At the hospital, this patient will be treated by a physician, numerous specialists, and a nursing team, then a different physician and nursing and therapist team during a stay in a skilled nursing facility, and finally a visiting nursing and therapist team, a team of caregivers, and family members when back in the home.
Without a holistic, real-time perspective of a patient's daily care needs, home dynamics, and personal care goals, it is nearly impossible to provide high quality care.
All too often, a lack of coordination and communication leads to issues with medication reconciliation, DME fulfillment, and misunderstandings about follow-up visits and daily care needs—especially when the patient moves from a care facility into the home.
I’ve personally experienced numerous occasions when my former agency would send caregivers to a recently discharged patient’s home and see that the patient arrived home without his or her updated medications, needed medical equipment (such as a hospital bed or oxygen tank), or a physical therapy provider in place. Providers often operate independently and don’t have the resources or processes to ensure follow-through on seemingly simple tasks, which leads to care aides scrambling and patients suffering.
As it stands, there is often no coordinated communication or unified patient view (with real time updates) amongst caregivers and providers to optimize transitions of care and health outcomes. Therein lies the problem that must be solved–and solved quickly.
Next year's introduction of the HHVBP model offers optimism for providers who focus more on clinically effective patient outcomes. The program will hopefully prompt others to examine how they provide care.
Furthermore, as home health agencies continue to face rising nursing costs and lowered reimbursement, the need to innovate is paramount – both through the adoption of technology and improved processes that focus on value and outcomes.
Specifically, there will need to be an increased focus on transitional care, especially in conjunction with chronic care management.
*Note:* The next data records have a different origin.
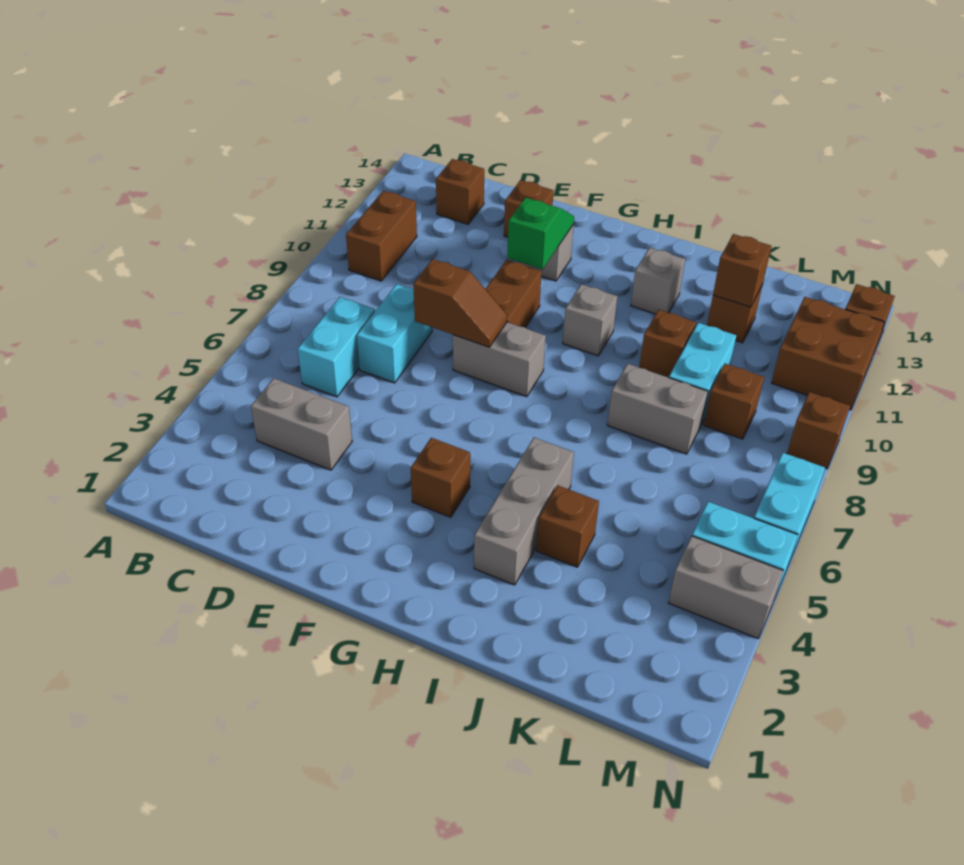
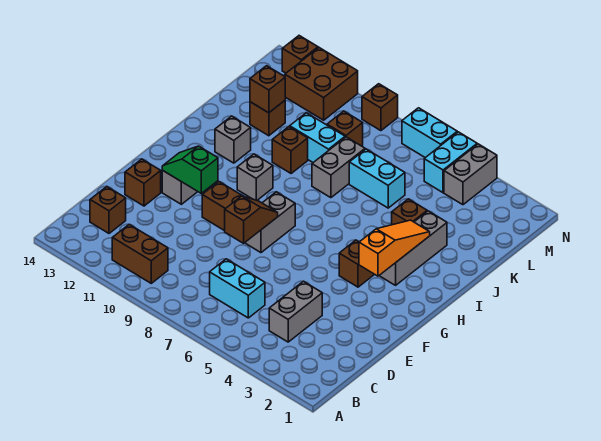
cyan brick D7:D8 level 1 -> cyan brick K6:K7 level 1
none -> orange slope G3:I3 level 2 top G
grey brick I3:I5 level 1 -> grey brick H3:J3 level 1

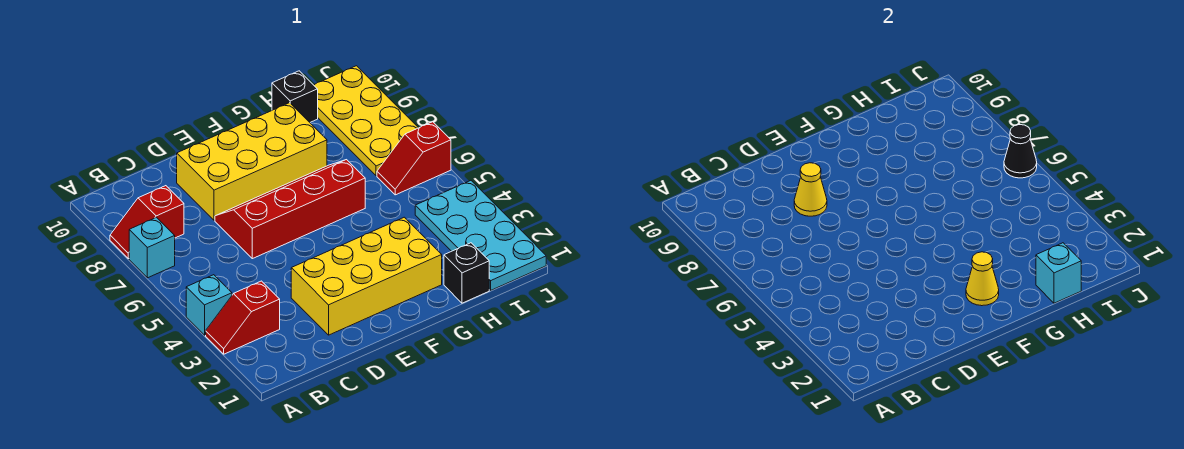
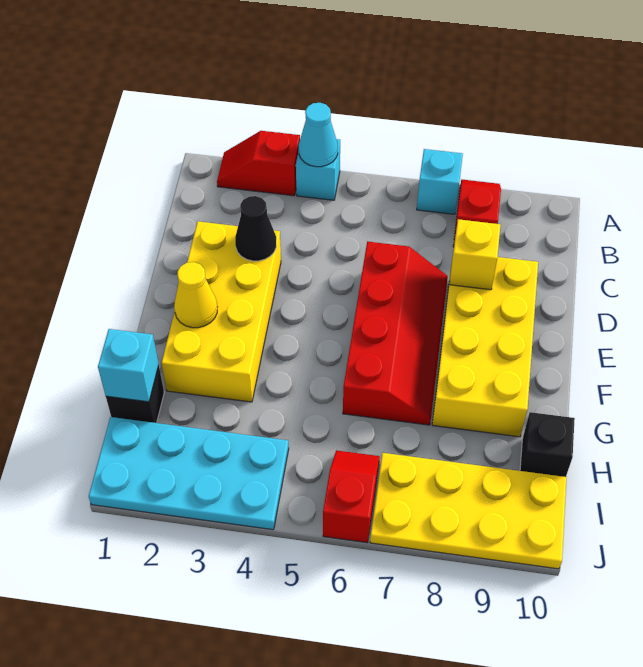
red slope A3:B3 level 1 top B -> red slope A2:A3 level 1 top 3
none -> cyan cone A4 level 2
yellow cone D8 level 2 -> yellow brick D8 level 2
black cone J6 level 2 -> black cone D3 level 2

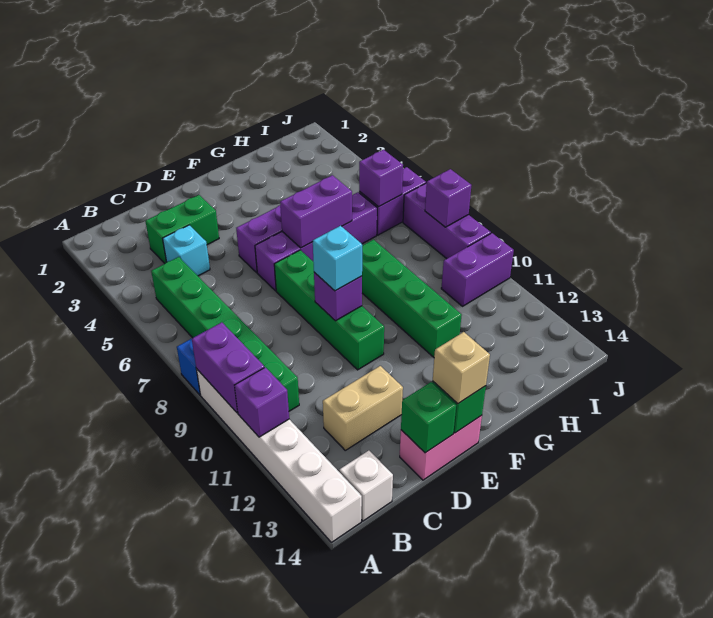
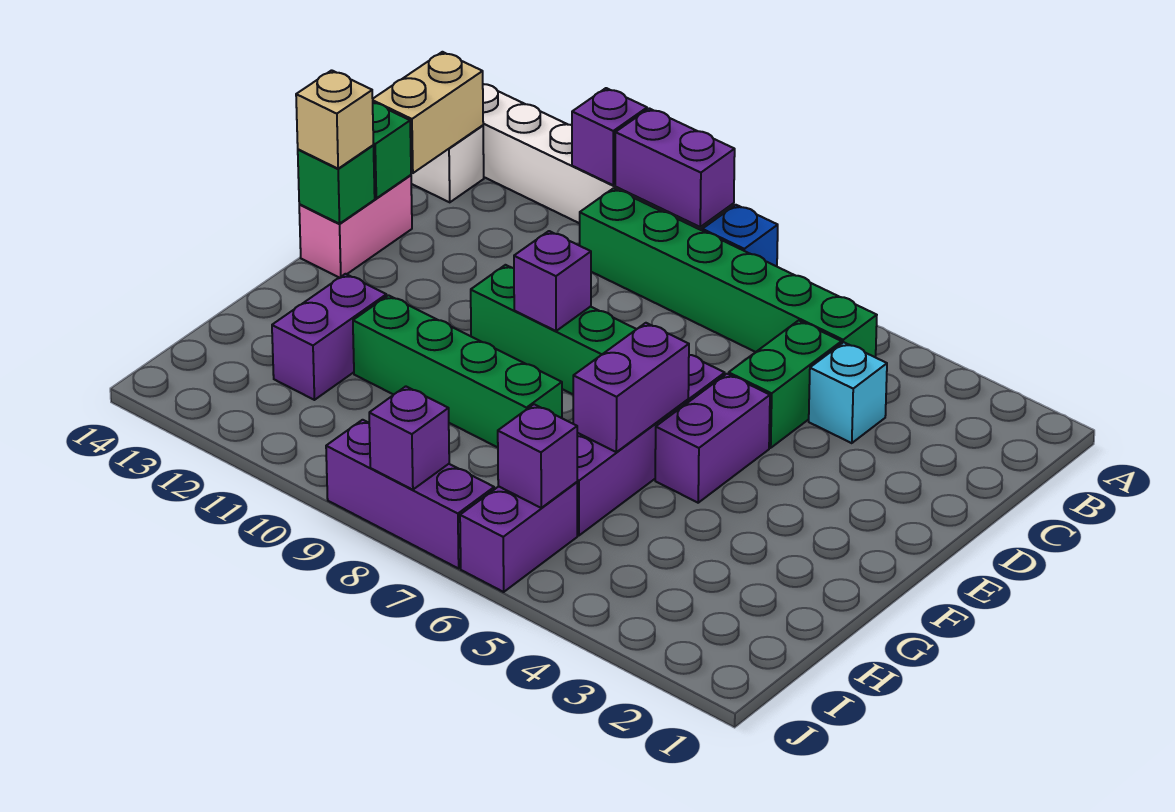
green brick C3:D3 level 1 -> green brick C5:D5 level 1
tan brick C12:D12 level 1 -> tan brick B14:C14 level 2
cyan brick E9 level 3 -> none
purple brick I10:J10 level 1 -> purple brick G12:H12 level 1

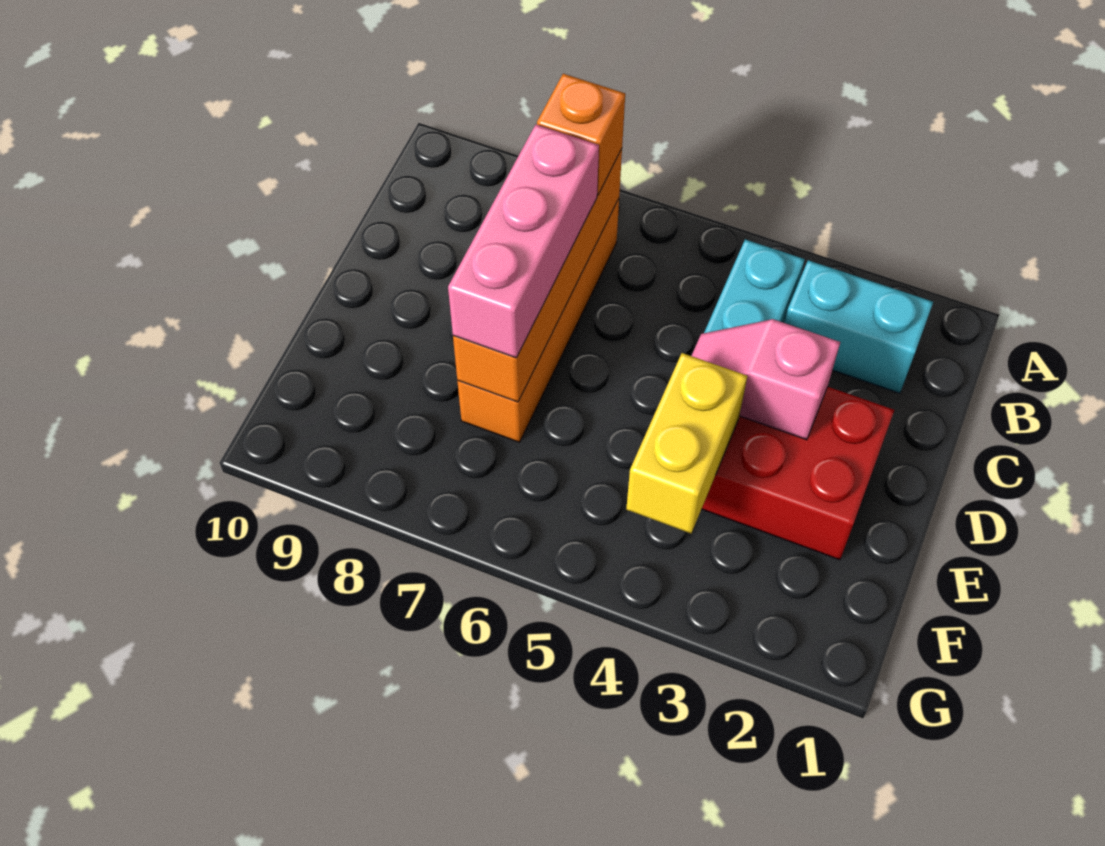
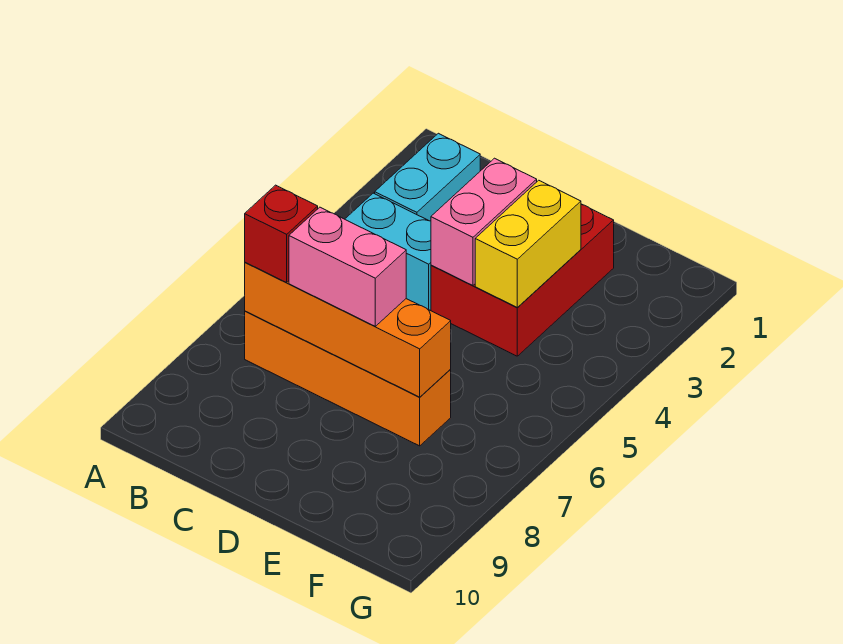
orange brick B7 level 3 -> red brick B7 level 3
pink brick C7:E7 level 3 -> pink brick C7:D7 level 3
pink slope D3:D4 level 2 top 3 -> pink brick D3:D4 level 2
yellow brick E4:F4 level 2 -> yellow brick E3:E4 level 2

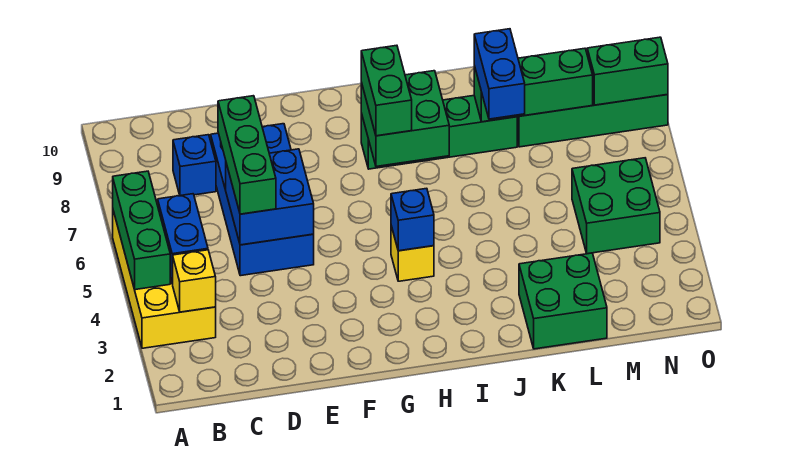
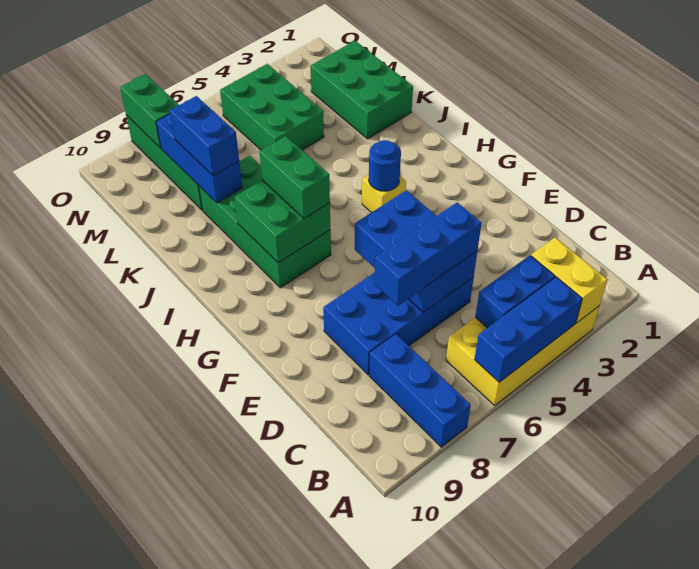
green brick A4:A6 level 2 -> blue brick A4:A6 level 2
yellow brick B3 level 2 -> yellow brick A3:B3 level 2
blue brick C8 level 1 -> blue brick A8:C8 level 1
blue brick D5:E6 level 2 -> blue brick D5:F6 level 2
green brick D5:D7 level 3 -> blue brick D5:D7 level 3
blue brick H4 level 2 -> blue round brick H4 level 2
green brick H7:H8 level 3 -> green brick H7:I7 level 3
green brick H8:K8 level 1 -> green brick H7:K8 level 1
green brick K1:L2 level 1 -> green brick K1:M2 level 1
blue brick K7:K8 level 3 -> blue brick K8:L8 level 3
green brick K8:M8 level 2 -> blue brick K8:M8 level 2
green brick M4:N5 level 1 -> green brick L4:N5 level 1

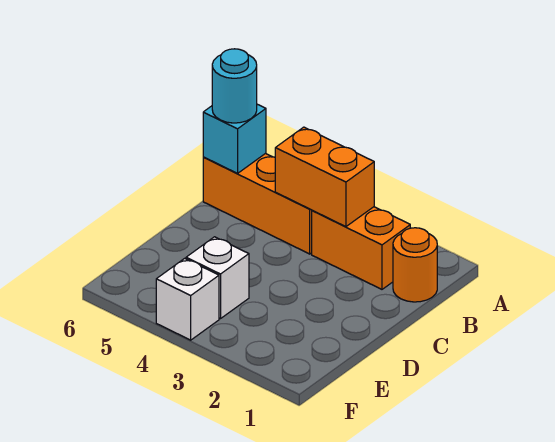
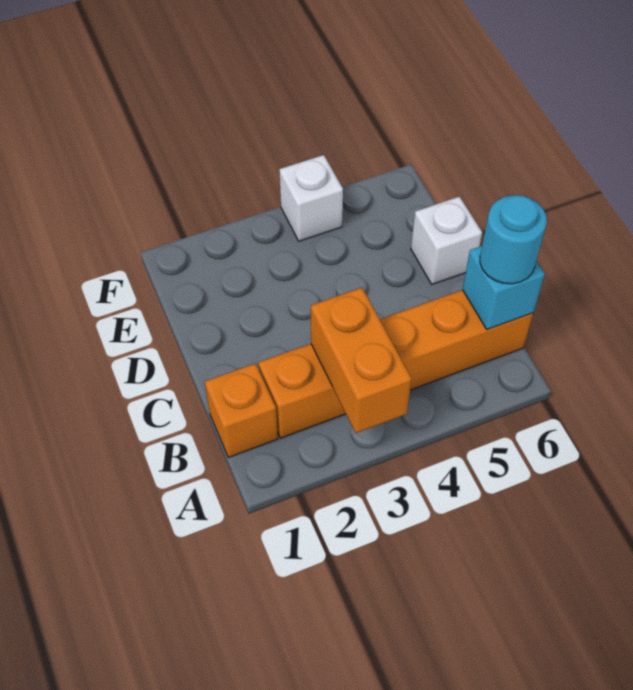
orange round brick B1 level 1 -> orange brick B1 level 1
orange brick B3:B4 level 2 -> orange brick A3:B3 level 2
white brick E4 level 1 -> white brick D6 level 1

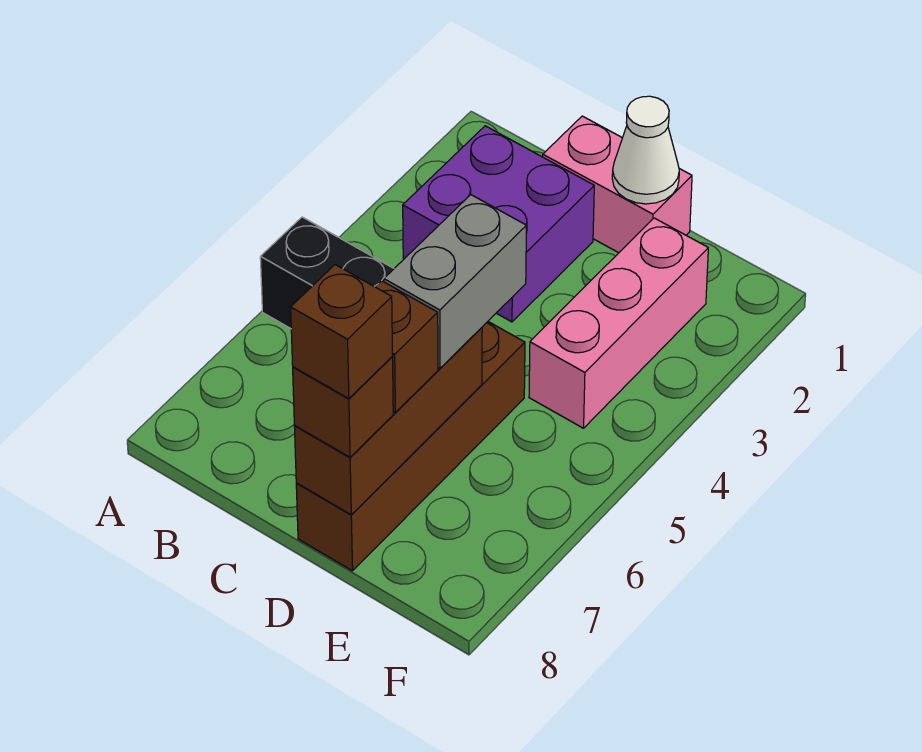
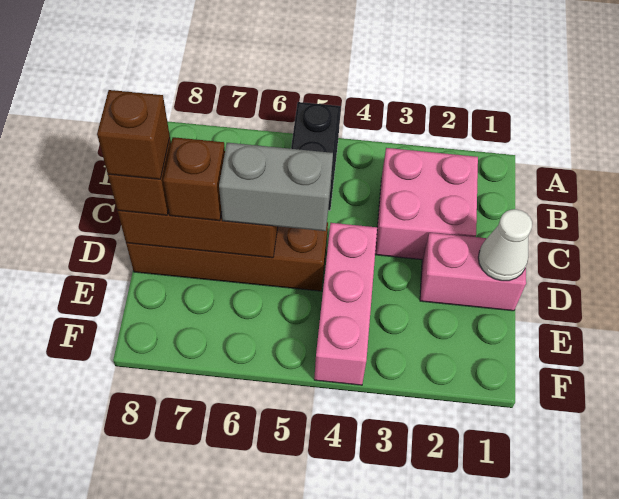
purple brick B2:C3 level 1 -> pink brick B2:C3 level 1
pink brick C1:D1 level 1 -> pink brick D1:D2 level 1
pink brick E2:E4 level 1 -> pink brick D4:F4 level 1

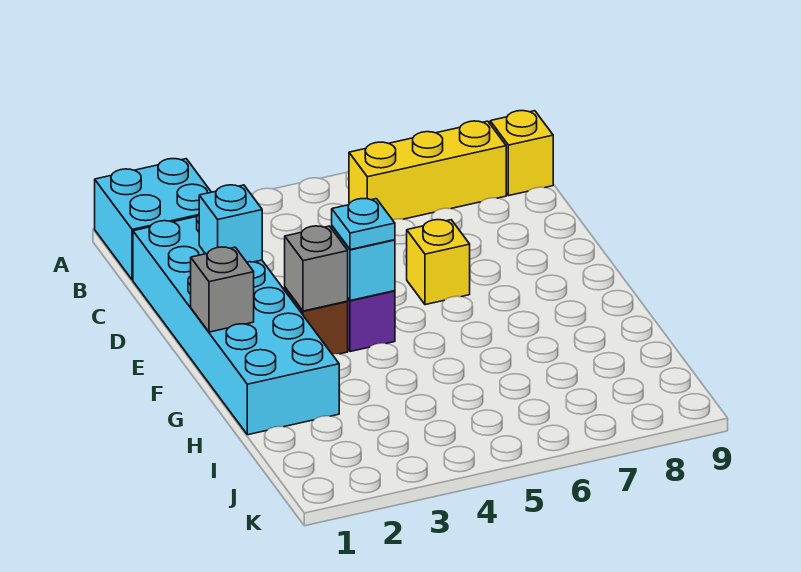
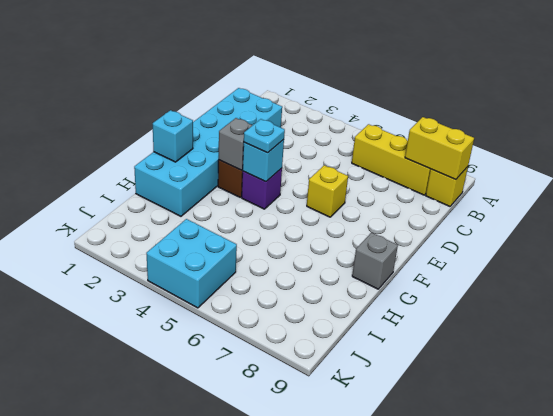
cyan brick A1:B2 level 1 -> cyan brick J4:K5 level 1
none -> yellow brick B8:B9 level 2
cyan brick D2 level 2 -> cyan brick G1 level 2
grey brick F1 level 2 -> grey brick G9 level 1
Providers should utilize technologies that increase communication and coordination amongst care stakeholders, while simultaneously investing in tools that enable real-time monitoring of patients and their adherence to the most critical tasks (e.g., medications, follow-up visits).
Focusing on processes that are proven to significantly improve health outcomes and reduce avoidable readmissions will also be important. This includes standardized risk assessments at discharge; automated alert mechanisms to proactively escalate care interventions; and proactive, frequent check-ins with patients or families.
Finally, implementing new technologies and processes to improve transitions of care will place an increased emphasis on care coordinators. Care coordinators are best positioned to utilize emerging technologies that help them “quarterback” and manage a patient’s care, family, and provider team.
Ultimately, providers willing to innovate and adopt change will be best suited to thrive in a reimbursement and inflationary environment that favors more value and risk. Focusing on ways to improve transitions of care will inevitably enable better outcomes and position providers to become more financially sustainable.
Manpreet Singh Dhalla is a founding partner of Reverence Care, a home care technology company.